Die Berliner Theatertruppe Familie Flöz erkundet im Stuttgarter Theaterhaus die Grenzen von Vernunft und Wahnsinn. Im Stück „Dr. Nest“ zweifelt der neue Chef einer Nervenheilanstalt an seinem Verstand.

Stuttgart - Eigentlich wollte er alles ganz anders machen. Mit angezogenen Beinen kauert Dr. Nest im weißen Krankenbett, während die Nacht unheilvoll durch die Heilanstalt Villa Blanca wabert. Vor ein paar Tagen erst reiste der Mediziner mit der festen Überzeugung an, den Patienten hier mit seiner unkonventionellen Art helfen zu können. Und jetzt? Muss er sich selbst fragen, ob er den Verstand verliert.

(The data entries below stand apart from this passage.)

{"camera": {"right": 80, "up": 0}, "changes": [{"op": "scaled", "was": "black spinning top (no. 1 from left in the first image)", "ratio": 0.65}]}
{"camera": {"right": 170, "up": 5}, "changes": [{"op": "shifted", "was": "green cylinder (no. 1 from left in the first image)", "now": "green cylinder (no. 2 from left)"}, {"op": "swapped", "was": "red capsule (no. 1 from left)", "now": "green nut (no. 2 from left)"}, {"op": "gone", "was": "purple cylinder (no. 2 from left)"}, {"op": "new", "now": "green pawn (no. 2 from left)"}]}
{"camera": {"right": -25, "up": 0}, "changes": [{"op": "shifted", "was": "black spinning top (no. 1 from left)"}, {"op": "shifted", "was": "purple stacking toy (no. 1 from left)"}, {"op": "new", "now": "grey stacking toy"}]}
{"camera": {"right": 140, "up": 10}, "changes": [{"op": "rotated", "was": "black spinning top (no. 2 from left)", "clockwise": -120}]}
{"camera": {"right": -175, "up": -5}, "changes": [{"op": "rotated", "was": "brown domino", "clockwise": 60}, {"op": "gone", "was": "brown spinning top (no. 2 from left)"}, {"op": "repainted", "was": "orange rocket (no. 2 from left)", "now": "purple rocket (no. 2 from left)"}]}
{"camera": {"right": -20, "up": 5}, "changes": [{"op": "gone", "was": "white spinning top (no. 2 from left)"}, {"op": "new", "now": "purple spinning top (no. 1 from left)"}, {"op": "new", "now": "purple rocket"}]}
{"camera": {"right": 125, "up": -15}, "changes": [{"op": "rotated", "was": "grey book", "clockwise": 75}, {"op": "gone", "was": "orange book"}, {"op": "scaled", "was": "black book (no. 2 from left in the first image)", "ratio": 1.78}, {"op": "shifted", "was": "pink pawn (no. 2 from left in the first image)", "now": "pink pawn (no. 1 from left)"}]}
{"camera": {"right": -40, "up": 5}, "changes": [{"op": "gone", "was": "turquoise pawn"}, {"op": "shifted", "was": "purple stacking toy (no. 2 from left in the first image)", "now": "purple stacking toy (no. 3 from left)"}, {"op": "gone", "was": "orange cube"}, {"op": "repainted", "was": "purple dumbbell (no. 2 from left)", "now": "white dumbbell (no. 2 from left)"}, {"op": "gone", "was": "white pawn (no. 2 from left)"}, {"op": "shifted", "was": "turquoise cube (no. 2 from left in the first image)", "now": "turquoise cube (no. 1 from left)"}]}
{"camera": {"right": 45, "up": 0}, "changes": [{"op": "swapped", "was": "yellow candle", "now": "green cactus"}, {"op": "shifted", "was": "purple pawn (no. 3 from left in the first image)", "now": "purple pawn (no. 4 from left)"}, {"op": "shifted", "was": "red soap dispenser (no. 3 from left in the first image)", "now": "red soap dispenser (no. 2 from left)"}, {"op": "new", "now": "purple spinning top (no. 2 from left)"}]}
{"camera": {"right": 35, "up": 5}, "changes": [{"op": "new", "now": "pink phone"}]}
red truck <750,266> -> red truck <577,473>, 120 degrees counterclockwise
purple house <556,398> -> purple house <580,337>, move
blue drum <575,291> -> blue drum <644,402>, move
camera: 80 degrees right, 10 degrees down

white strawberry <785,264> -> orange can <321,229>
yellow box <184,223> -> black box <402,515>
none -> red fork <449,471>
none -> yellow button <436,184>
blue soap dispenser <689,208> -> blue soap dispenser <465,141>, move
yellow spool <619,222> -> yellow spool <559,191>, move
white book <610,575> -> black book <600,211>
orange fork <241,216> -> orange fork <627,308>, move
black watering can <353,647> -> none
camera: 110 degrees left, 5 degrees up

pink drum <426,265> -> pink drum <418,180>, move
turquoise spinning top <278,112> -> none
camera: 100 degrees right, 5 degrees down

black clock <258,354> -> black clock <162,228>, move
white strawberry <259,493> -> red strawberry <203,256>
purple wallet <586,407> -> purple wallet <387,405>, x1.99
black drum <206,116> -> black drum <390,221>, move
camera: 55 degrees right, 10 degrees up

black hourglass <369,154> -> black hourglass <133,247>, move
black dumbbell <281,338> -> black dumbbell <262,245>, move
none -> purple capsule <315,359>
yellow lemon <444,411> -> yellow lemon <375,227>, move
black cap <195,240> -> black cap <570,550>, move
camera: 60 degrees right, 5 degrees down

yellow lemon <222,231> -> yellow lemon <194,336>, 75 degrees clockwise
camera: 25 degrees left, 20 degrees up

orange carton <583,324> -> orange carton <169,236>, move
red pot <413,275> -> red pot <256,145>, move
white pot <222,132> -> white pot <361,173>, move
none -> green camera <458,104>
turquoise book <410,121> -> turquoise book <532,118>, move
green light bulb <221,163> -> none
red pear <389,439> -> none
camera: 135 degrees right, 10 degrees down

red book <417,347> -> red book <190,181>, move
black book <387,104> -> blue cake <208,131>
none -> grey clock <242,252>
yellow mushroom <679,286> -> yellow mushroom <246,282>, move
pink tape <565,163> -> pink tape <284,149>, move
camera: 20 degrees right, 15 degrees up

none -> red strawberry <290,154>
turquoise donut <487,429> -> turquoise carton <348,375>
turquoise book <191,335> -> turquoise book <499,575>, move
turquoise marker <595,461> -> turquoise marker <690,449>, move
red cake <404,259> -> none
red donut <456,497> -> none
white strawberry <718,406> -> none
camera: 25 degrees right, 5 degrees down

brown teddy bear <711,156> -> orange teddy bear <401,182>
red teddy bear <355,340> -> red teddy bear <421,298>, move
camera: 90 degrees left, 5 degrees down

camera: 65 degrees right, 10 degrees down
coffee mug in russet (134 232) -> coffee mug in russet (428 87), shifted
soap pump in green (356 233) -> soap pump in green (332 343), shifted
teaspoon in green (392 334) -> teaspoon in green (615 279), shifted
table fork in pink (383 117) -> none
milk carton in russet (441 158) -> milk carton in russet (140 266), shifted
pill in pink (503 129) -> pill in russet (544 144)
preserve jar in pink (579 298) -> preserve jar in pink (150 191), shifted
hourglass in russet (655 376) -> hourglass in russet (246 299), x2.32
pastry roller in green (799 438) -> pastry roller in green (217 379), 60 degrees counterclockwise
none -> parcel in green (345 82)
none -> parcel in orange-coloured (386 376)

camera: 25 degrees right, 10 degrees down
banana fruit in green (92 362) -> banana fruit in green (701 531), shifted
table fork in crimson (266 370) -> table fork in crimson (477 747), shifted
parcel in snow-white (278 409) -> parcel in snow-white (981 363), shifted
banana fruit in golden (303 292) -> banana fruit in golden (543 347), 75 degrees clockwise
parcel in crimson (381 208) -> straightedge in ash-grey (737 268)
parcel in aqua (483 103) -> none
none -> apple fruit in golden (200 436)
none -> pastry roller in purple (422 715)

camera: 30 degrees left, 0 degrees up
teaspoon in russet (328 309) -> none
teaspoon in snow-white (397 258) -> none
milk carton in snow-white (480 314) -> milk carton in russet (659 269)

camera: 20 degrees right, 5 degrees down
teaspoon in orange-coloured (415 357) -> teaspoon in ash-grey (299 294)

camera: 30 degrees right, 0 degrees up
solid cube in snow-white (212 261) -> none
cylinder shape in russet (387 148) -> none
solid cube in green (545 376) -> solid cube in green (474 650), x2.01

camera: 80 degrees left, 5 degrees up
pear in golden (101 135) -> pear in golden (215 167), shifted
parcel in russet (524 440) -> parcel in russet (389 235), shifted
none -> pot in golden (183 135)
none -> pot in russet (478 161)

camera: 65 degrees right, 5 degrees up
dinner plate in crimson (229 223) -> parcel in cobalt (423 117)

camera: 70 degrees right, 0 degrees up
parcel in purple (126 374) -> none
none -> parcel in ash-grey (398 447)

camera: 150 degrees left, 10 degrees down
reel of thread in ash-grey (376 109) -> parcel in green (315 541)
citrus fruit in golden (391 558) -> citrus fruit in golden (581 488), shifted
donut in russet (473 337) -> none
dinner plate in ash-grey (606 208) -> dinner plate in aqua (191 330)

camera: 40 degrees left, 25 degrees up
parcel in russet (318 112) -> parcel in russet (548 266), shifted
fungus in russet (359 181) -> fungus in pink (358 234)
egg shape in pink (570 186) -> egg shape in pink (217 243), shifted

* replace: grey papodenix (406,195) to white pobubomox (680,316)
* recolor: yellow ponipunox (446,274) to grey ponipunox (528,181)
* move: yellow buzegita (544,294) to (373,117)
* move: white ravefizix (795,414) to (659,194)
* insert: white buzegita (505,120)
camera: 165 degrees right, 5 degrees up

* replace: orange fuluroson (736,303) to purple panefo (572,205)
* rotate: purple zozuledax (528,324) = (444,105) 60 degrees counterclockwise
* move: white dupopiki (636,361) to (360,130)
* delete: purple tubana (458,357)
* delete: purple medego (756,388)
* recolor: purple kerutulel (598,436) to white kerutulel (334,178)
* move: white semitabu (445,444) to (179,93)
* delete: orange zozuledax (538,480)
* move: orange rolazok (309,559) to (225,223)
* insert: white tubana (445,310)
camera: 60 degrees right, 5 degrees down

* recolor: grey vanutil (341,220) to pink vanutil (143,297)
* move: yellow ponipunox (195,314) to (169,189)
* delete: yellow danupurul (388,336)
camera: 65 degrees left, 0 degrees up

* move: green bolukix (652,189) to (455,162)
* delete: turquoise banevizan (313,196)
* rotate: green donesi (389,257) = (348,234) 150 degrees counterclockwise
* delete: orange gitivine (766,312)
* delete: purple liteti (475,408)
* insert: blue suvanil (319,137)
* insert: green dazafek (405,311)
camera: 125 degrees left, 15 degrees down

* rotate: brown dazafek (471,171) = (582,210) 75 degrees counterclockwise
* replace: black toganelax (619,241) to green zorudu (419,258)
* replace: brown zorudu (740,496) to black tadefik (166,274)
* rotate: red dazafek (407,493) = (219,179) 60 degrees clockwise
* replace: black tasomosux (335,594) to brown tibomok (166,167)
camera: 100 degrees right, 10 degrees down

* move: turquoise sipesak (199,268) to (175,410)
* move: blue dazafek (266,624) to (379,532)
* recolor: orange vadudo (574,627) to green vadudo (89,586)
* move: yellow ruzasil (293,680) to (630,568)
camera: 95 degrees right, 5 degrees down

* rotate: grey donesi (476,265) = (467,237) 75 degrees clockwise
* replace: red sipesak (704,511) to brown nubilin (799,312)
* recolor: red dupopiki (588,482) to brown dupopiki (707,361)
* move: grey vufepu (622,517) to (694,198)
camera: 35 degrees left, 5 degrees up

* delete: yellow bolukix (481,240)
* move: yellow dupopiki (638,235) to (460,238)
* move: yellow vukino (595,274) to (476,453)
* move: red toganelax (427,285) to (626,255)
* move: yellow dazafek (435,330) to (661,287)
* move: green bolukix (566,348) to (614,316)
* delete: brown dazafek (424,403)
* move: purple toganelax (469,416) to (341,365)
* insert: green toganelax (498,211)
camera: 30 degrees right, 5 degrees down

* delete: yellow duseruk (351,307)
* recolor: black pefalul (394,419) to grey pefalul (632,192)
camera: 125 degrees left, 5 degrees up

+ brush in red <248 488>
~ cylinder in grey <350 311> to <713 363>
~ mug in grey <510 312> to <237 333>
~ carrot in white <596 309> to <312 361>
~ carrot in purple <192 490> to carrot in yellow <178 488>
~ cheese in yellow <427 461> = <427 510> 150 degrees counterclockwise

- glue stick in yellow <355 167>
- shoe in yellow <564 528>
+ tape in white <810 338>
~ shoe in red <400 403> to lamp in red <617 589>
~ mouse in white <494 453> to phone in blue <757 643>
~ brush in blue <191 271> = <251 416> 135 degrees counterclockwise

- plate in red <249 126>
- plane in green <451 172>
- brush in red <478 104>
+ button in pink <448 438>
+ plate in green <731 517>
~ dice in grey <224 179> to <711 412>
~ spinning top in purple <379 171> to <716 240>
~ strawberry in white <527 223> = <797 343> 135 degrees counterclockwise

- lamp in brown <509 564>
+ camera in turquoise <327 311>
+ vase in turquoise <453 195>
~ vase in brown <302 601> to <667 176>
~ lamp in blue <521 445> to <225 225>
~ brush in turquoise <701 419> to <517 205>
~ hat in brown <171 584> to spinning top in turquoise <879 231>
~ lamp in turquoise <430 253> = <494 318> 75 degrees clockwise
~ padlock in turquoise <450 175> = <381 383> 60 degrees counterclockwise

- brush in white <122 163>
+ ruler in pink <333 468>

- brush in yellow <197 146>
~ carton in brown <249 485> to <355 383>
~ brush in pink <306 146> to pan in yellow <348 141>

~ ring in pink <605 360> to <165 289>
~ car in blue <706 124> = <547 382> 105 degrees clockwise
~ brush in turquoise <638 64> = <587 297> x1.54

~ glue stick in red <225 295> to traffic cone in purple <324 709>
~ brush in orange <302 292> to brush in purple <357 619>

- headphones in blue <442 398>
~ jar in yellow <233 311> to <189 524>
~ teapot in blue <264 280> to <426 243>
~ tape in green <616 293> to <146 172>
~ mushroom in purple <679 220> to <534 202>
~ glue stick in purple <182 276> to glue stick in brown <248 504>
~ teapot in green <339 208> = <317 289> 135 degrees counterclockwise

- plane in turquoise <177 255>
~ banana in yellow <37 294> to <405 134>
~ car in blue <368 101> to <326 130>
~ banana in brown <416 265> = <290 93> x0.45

Die Produktion „Dr. Nest“ der Familie Flöz, eines Kollektivs internationaler Künstler aus Berlin, stellt in einer Mischung aus Maskenspiel, Theater und Performance gleich mehrere große Fragen: Wer bestimmt eigentlich, wer wir sind? Wie schmal ist der Grat zwischen Wahnsinn und Vernunft? Und kann man überhaupt je auf der richtigen Seite stehen?

Kampf mit einem bizarren System

Diese Themen umkreist das textlose Stück in einem Wirrwarr, durch das sich die melancholisch dreinschauende Hauptfigur kämpfen muss. Denn Nests Arbeitsplatz in der Anstalt funktioniert nach seinen eigenen, bizarren Gesetzen: Wände und Türen, die sich scheinbar von selbst bewegen. Skurrile Gestalten, die in ihrer eigenen Realität feststecken und nach außen hin nur schludrige Gesten fabrizieren. Dazu ein schier undurchdringliches System aus Hierarchien, Abläufen und Vorgaben – ungefähr so wie dieser Arzt muss sich Josef K. in Franz Kafkas „Der Prozess“ gefühlt haben.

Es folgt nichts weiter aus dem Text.